WORK REQUIRED.
Your task is to transcribe the records exactly, skipping every image.

[Graphic revision entries]
┄┄┄┄┄┄┄┄┄┄┄┄┄┄┄┄┄┄┄┄
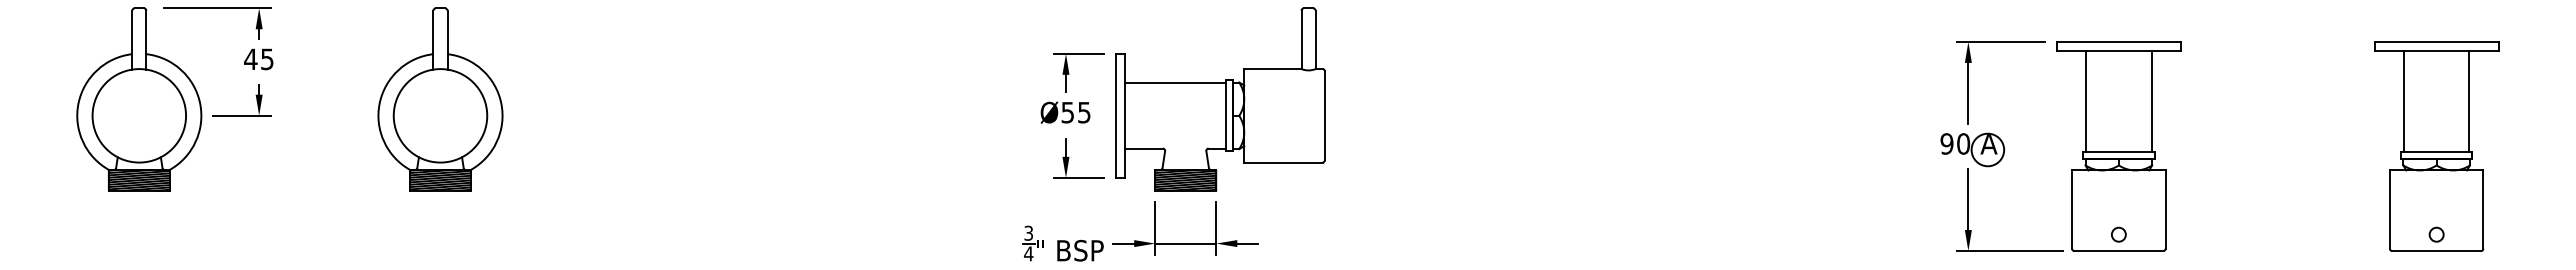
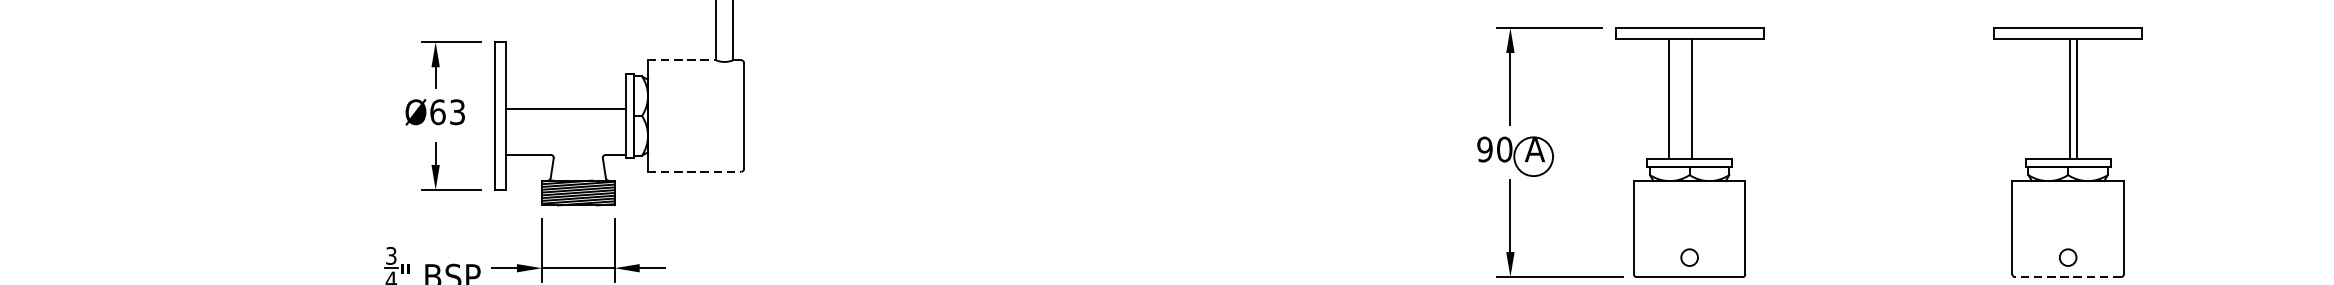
line: (1272, 69) -> (681, 60), solid -> dashed
line: (1175, 83) -> (566, 109), moved
line: (2086, 101) -> (1692, 98), moved
line: (2151, 101) -> (1668, 98), moved
line: (2403, 101) -> (2076, 98), moved
line: (2469, 101) -> (2070, 98), moved
text: (1075, 112) -> (447, 112), Ø55 -> Ø63
line: (1283, 162) -> (694, 171), solid -> dashed
line: (2436, 251) -> (2067, 277), solid -> dashed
┄┄┄┄┄┄┄┄┄┄┄┄┄┄┄┄┄┄┄┄
RESULT BELOW.
line: (1272, 69) -> (681, 60), solid -> dashed
line: (1175, 83) -> (566, 109), moved
line: (2086, 101) -> (1692, 98), moved
line: (2151, 101) -> (1668, 98), moved
line: (2403, 101) -> (2076, 98), moved
line: (2469, 101) -> (2070, 98), moved
text: (1075, 112) -> (447, 112), Ø55 -> Ø63
line: (1283, 162) -> (694, 171), solid -> dashed
line: (2436, 251) -> (2067, 277), solid -> dashed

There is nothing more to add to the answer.